Russia’s decision to ban exports of diesel — and gasoline — risks disrupting fuel supplies ahead of winter, but how deep the impact will be depends on how long it lasts.

The nation shipped more than one million barrels a day of diesel-type fuel so far this year, narrowly making it the world’s biggest seaborne exporter, according to data from Vortexa. That’s an enormous chunk of supply for the market to lose at short notice — roughly enough to meet the entire demand of Germany.

The supply loss, and any subsequent price rise, won’t just matter to oil traders and truck drivers. Diesel-type fuel is also used in ships and trains, as well as by the farming, manufacturing and construction sectors. In short, it powers vast swaths of the global economy.

“It all comes down to the duration,” said Eugene Lindell, head of refined products at consultancy FGE. Russia’s refineries “could probably go a month before they’d have to shut down again on storage capacity constraints.”

Russia says it instituted the temporary ban to dampen rising fuel prices at home, but absorbing all those barrels domestically may be a challenge. Some can go into storage, and the situation will also be helped by many refineries undergoing maintenance work.

But at some point the country will have to resume exports or slash refinery output. And the latter option risks a domestic gasoline shortage.

“Even though the ban is indefinite, we don’t expect it to last long,” said Koen Wessels, an oil products analyst with consultancy Energy Aspects.

Market reaction

While the unexpected supply loss pushed key diesel market metrics higher, the moves were relatively subdued for such a major event, suggesting some skepticism among diesel traders about its real-world impact.

In northwest Europe, the premium of benchmark diesel futures to crude oil, known as the ICE Gasoil crack, jumped in response to the ban, temporarily surpassing $37 a barrel and hitting a five-day high, according to fair value data compiled by Bloomberg.

Futures for October delivery also gained relative to fuel for arrival the following month. The bullish structure, known as backwardation, neared $36 per ton, only a three-day high.

Bigger picture

Global diesel supplies were already under severe pressure before Russia’s export ban was announced. Refiners’ yields have been curbed by a combination of OPEC+ crude oil cutbacks and demand for other refined petroleum. Plant outages haven’t helped.
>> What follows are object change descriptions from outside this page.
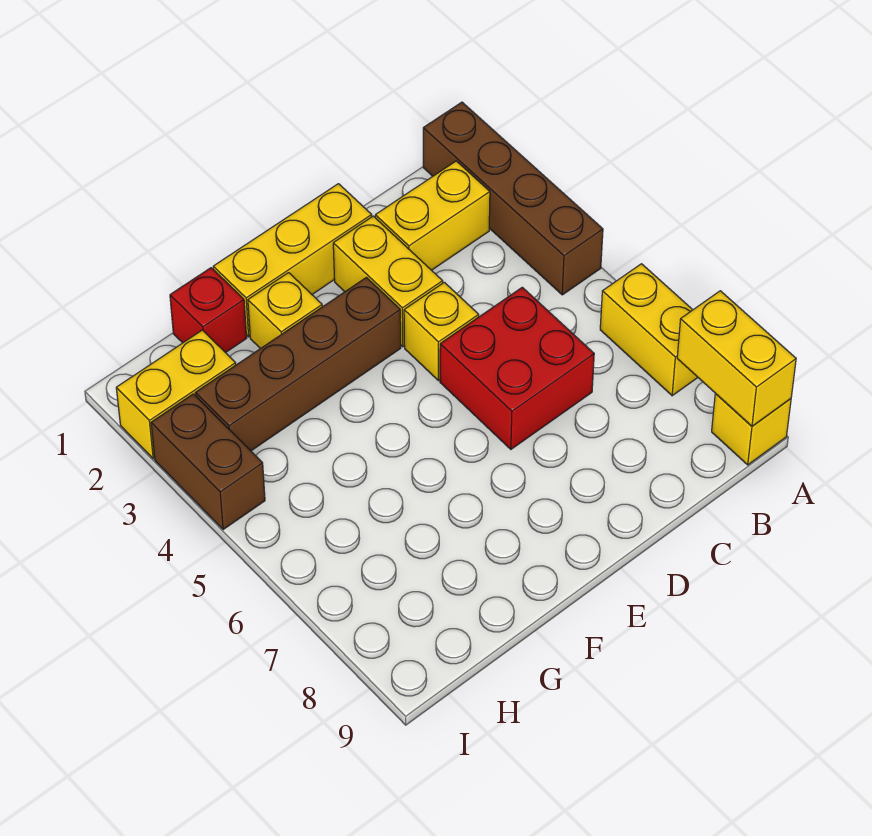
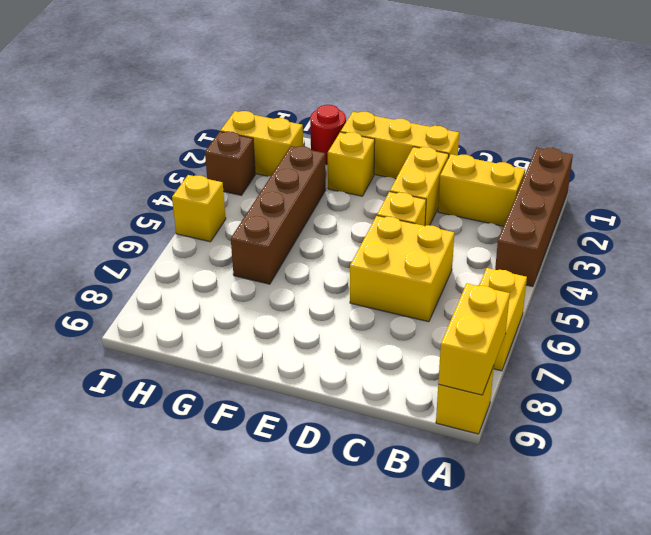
red brick C5:D6 level 1 -> yellow brick C5:D6 level 1
brown brick E3:H3 level 1 -> brown brick G3:G6 level 1
red brick G1 level 1 -> red round brick G1 level 1
brown brick I3:I4 level 1 -> brown brick I3 level 1
none -> yellow brick I5 level 1

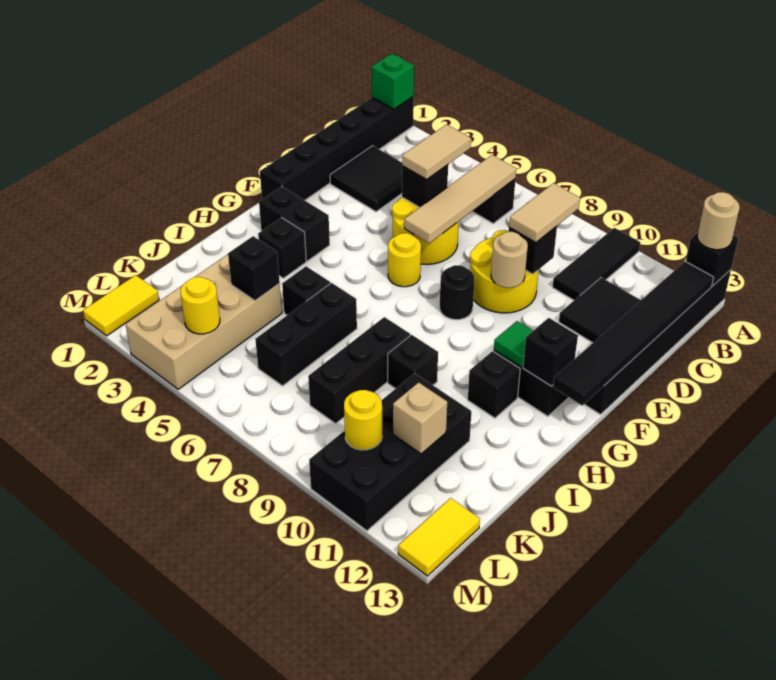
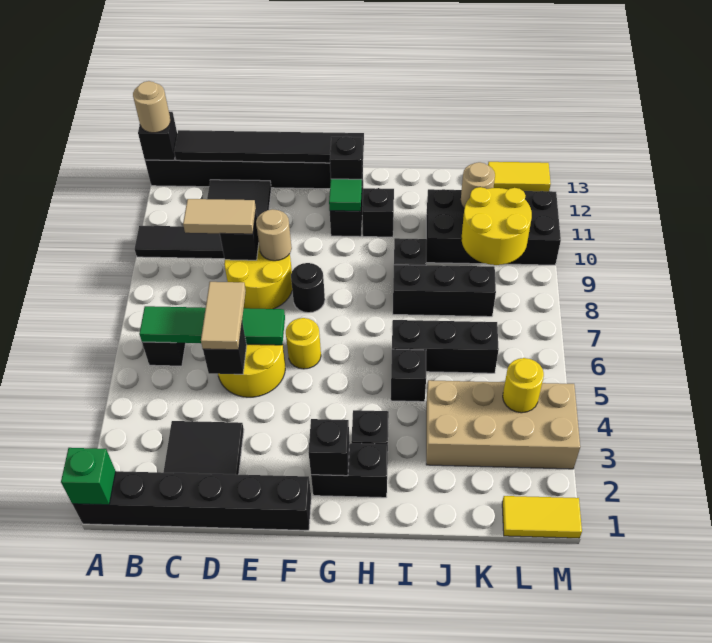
tan tile B6:E6 level 2 -> green tile B6:E6 level 2
tan tile C5:D5 level 3 -> tan tile D5:D6 level 3
black brick G2:G3 level 1 -> black brick G2:H2 level 1
black brick J4 level 2 -> black brick G2 level 2
tan brick K11 level 2 -> tan round brick K11 level 2
yellow round brick L10 level 2 -> yellow round brick K9:L10 level 2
Before the invasion of Ukraine, Russia’s seaborne diesel exports barrels were primarily shipped to European nations. But the imposition of sanctions upended global trade flows — shipments to Turkey have jumped. Other recent destinations for cargoes include Brazil, Saudi Arabia and Tunisia.

That doesn’t necessarily mean these countries will bear the entire brunt of Russia’s supply cut. The diesel market is global: If Turkey, or Brazil, for instance, is unexpectedly short, cargoes from non-Russian suppliers may head there instead of Europe.

What next?

The ban comes into force Sept. 21, though it’s not an immediate, hard cut-off. Under the decree, fuel cargoes already accepted for shipment by Russian Railways or those with loading papers for seaborne transportation can still be exported. That indicates diesel flows will only gradually decline while these cargoes are shipped.

There are exemptions for minor supplies, including deliveries to trade alliance partners from some former Soviet republics, as well as intergovernmental agreements, humanitarian aid and transit, the decree said.

When the ban is eventually lifted, there’s also a risk that Russian supply bounces back at breakneck pace, as exporters look to offload the product that’s built up in storage.